PEMBERDAYAAN KELOMPOKTANI DALAM PENGEMBANGAN KAWASAN BIOFARMAKA Oleh Wida Pradiana Sekolah Tinggi Penyuluhan Pertanian Bogor Corr :
[email protected] ABSTRAK Penelitian ini bertujuan untuk mengetahui pemberdayaan kelompoktani dalam pengembangan kawasan biofarmaka di Kecamatan Maja Kabupaten Lebak. Pengambilan sampel dengan cara Purposive Sampling kepada 55 responden. Data dianalisis dengan menggunakan analisis non parametrik konkordasi Kendall’s W, sehingga diperoleh indikator pengetahuan merupakan sisi terlemah dari variabel pemberdayaan kelompoktani dalam pengembangan kawasan biofarmaka dengan nilai 1,46. Selanjutnya indikator pemasaran, juga merupakan sisi terlemah dengan nilai 1,13. Indikator sarana produksi merupakan sisi terkuat dalam pengembangan kawasan biofarmaka dengan nilai 3,35. Hasil penelitian menunjukkan bahwa nilai mean rank sarana produksi 3,35, budidaya 3,19, sikap 2,85, pasca panen 2,34 terkatagori tinggi, sehingga aspek yang perlu diberdayakan adalah aspek pengetahuan dalam hal pemasaran. Kata Kunci : Pemberdayaan Kelompoktani, Kawasan Biofarmaka ABSTRACT The objective of this research was to determine the empowerment of farmer groups in the development of herbs region in District Maja Lebak. Purposive sampling method was used in this research. 55 respondents were chosen. Data were analyzed using non-parametric analysis of concordance Kendall's W, to obtain indicators of knowledge as the weakest indicators with a value of 1.46. Indicators of marketing, also the weakest with a value of 1.13. The indicator of production facilities was the strongest with a value of 3.35. The results showed that the mean rank production facilities 3,35, cultivation 3.19, the attitude 2,85, post harvest 2.34 catagorized as high. Farmers’ knowledge in marketing need to be improved. Keywords: Empowerment of Farmers Group, Region Biofarmaka
PENDAHULUAN Kawasan Tanaman Biofarmaka adalah suatu wilayah dengan kesamaan ekosistem dan disatukan oleh fasilitas infrastruktur ekonomi yang sama sehingga membentuk kawasan yang berisi berbagai kegiatan usaha berbasis pasar mulai dari penyediaan sarana produksi, budidaya, penanganan pascapanen, pemasaran serta berbagai kegiatan pendukungnya, sehingga diperlukan dukungan subsektor terkait secara terintegrasi dari aspek budidaya sampai pemasaran.

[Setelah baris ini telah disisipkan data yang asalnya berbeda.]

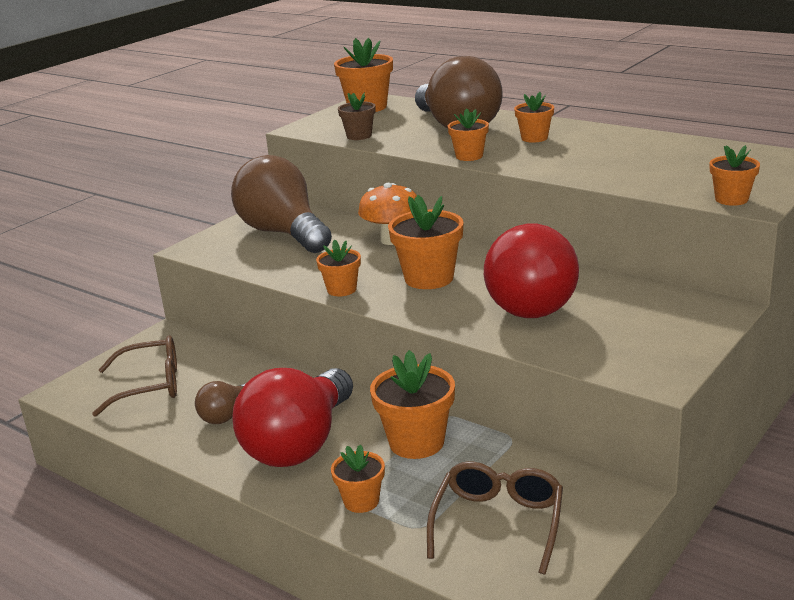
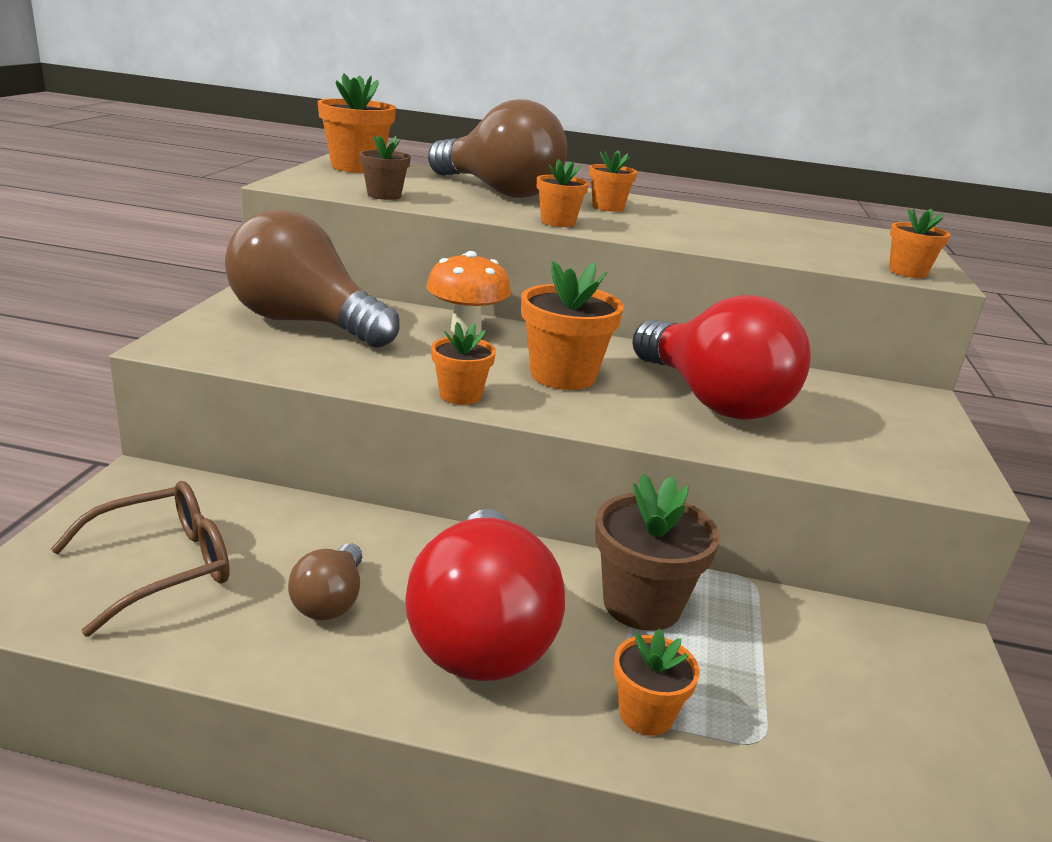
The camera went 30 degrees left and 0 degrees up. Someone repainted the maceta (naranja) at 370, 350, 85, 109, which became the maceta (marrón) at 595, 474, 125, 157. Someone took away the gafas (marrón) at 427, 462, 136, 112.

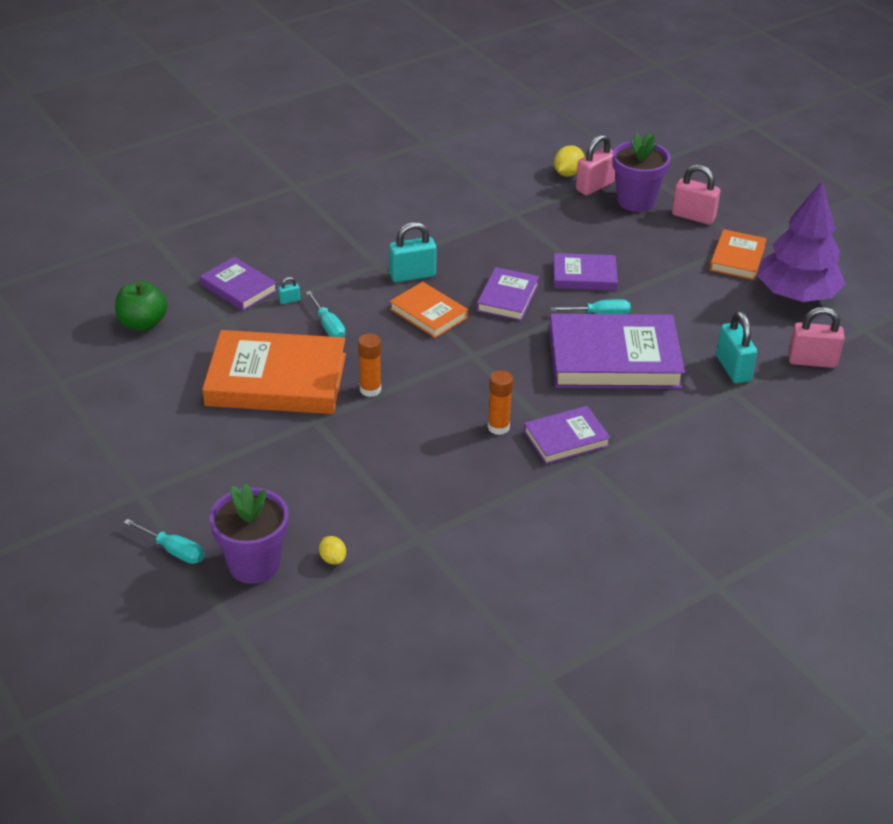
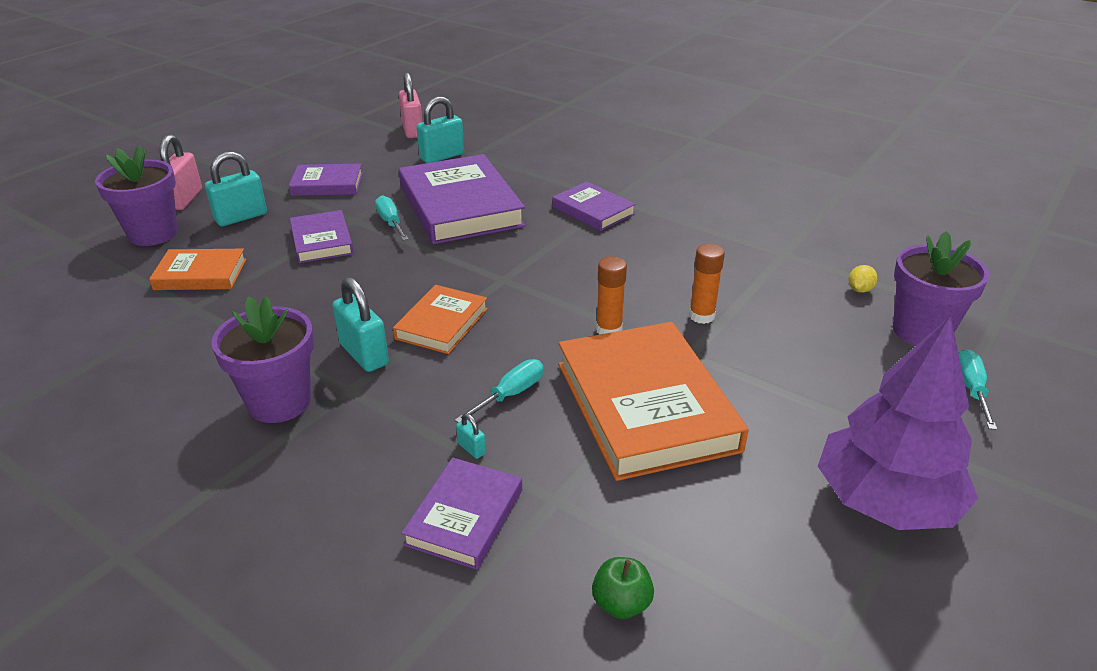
The camera went 110 degrees left and 5 degrees down. Someone scaled the manzana (verde) at 115, 281, 52, 50 by 0.64. Someone carried the libro (morado) from 476, 267, 63, 54 to 289, 164, 74, 32. Someone carried the barra de pegamento (naranja) from 488, 370, 25, 65 to 689, 244, 36, 80. Someone took away the limón (amarillo) at 554, 145, 31, 32. Someone took away the candado (rosa) at 576, 134, 39, 61. Someone carried the libro (naranja) from 709, 229, 58, 51 to 149, 249, 97, 41. Someone carried the árbol (morado) from 757, 181, 88, 121 to 818, 316, 160, 214. Someone put down the candado (turquesa) at 205, 151, 62, 75. Someone put down the maceta (morado) at 211, 296, 103, 127.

Mengingat begitu pentingnya kawasan tanaman Biofarmaka dalam menyokong pembangunan pertanian, diperlukan suatu pedoman umum pengembangan Kawasan Tanaman Biofarmaka yang terintegrasi dengan berbagai pemangku kepentingan salah satunya kelembagaan kelompoktani. Kecamatan Maja terletak di Kabupaten Lebak yang merupakan sentral tanaman biofarmaka. Jenis-jenis tanaman biofarmaka yang banyak dikembangkan di Kecamatan Maja yaitu lengkuas, jahe, kunyit dan kencur. Namun tanaman yang paling
banyak ditanam oleh petani setempat adalah tanaman lengkuas. Dalam perjalanan perkembangan kawasan biofarmaka terdapat beberapa masalah diataranya masih rendahnya tingkat penerapan intensifikasi komoditi lengkuas, serta kurangnya kerjasama antar anggota kelompoktani dalam penyediaan sarana produksi untuk budidaya lengkuas. Guna mengatasi hal tersebut pemberdayaan kelompoktani dalam pengembangan suatu kawasan biofarmaka menjadi upaya penting untuk dilaksanakan. Tujuan penelitian ini adalah memberdayakan kelompoktani dalam pengembangan kawasan biofarmaka dan menganalisis kebutuhan sarana produksi dalam pengembangan kawasan biofarmaka.
METODE Lokasi penelitian adalah di Kecamatan Maja Kabupaten Lebak Provinsi Banten. Penelitian dilaksanakan mulai tanggal 14 April 2015 sampai dengan 8 Juni 2014. Populasi dalam penelitian ini sebanyak 124 orang yang terdistribusi pada empat kelompoktani, yaitu kelompoktani Sampora Sari 28 orang, Kelompoktani Rajaban 35 orang, Kelompoktani Mekarjaya 32 orang dan Kelompoktani Pasirkacapi 29 orang.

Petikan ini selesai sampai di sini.